The Transformer also changed the kind of explanation AI required. Earlier neural-network stories often centered on a model’s biological inspiration, a training trick, or a benchmark victory. The Transformer demanded an infrastructure explanation. Why did sequence order matter? Why did recurrence limit parallelism? Why did matrix multiplication change the cost structure? Why was direct path length between positions valuable? Why was quadratic attention both acceptable in 2017 translation and dangerous for later long-context ambitions?
The answer is that modern AI was becoming a negotiation among architecture, hardware, data, and measurement. The Transformer sat exactly at that intersection. It was mathematical enough to be elegant, simple enough to implement, and hardware-shaped enough to scale. Its success did not come from making language easy. It came from making a hard language problem fit the machines of the period better than the dominant recurrent designs did.

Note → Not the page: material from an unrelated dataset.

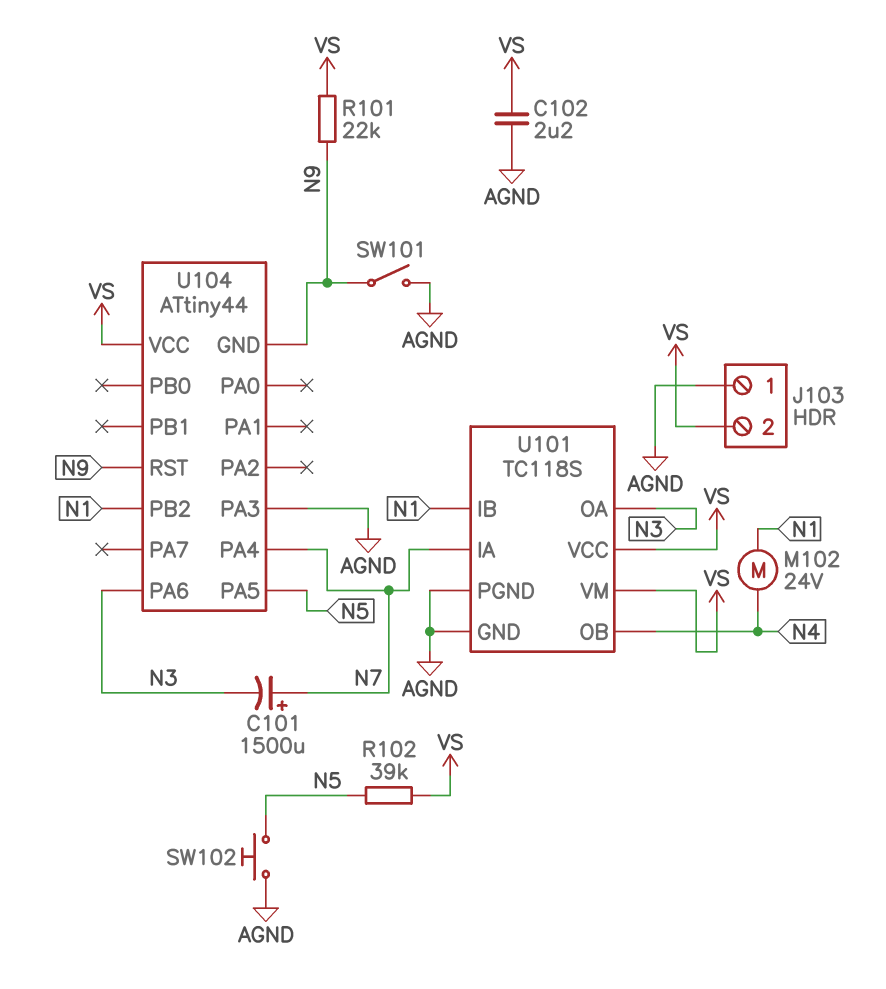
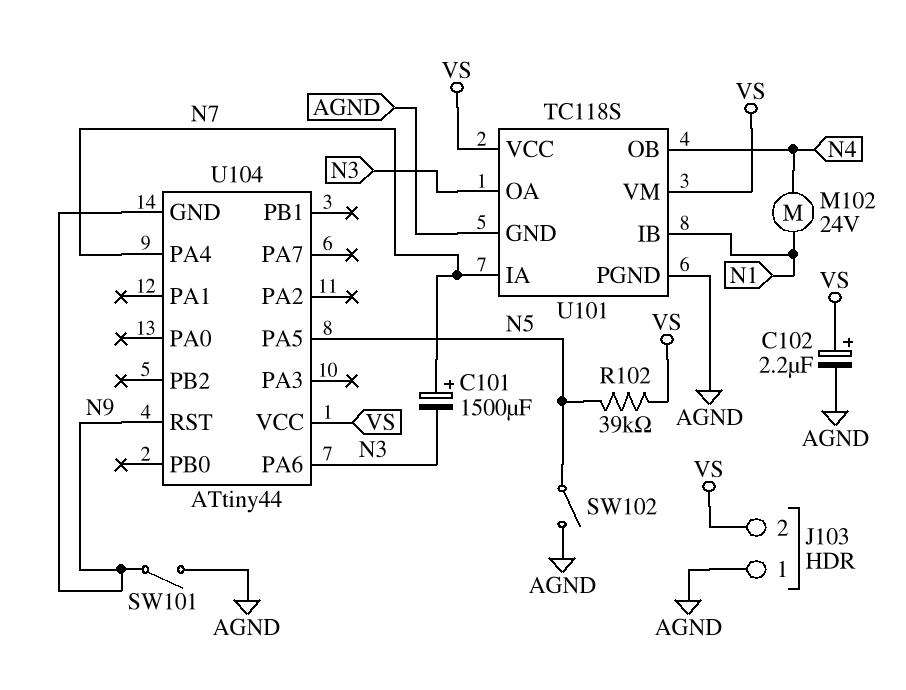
C102: 2.2uF (AGND, VS) -> 2.2uF (plus VS, minus AGND)
R101: 22k (N9, VS) -> none
SW102: button (AGND, N5) -> switch (AGND, N5)
U104 pin PA3: AGND -> none
U104 pin PB2: N1 -> none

That negotiation is why the Transformer belongs at the beginning of Part 8 rather than as an isolated technical chapter. The open-source distribution layer that follows depends on architectures that many teams can implement and compare. Bidirectional pretraining depends on a representation stack that can absorb unlabeled text at scale. Few-shot learning depends on decoder-style models that can turn context into behavior. Scaling laws depend on architectures whose performance changes predictably enough to make compute, data, and parameter counts worth modeling. Even diffusion, though it belongs to images rather than translation, arrives in a world where large neural systems are increasingly understood as combinations of architecture, data, and hardware throughput.
The honest ending is therefore neither modest nor mythic. The Transformer did not invent attention. It did not generate sentences all at once. It did not remove every bottleneck; it introduced the quadratic attention problem that later engineers would spend years trying to manage. But it did remove the recurrent time-step dependency from the center of sequence transduction, and it replaced that dependency with stacked attention blocks that could train efficiently on modern accelerators.
That was enough. In 2017, “Attention Is All You Need” turned attention from a helpful component into the backbone of a new era. The next chapters are the story of what happened when that backbone was pretrained, open-sourced, scaled, served, aligned, and eventually pushed into images, agents, products, datacenters, and geopolitics. The paper did not contain that whole future. It made the future easier to compute.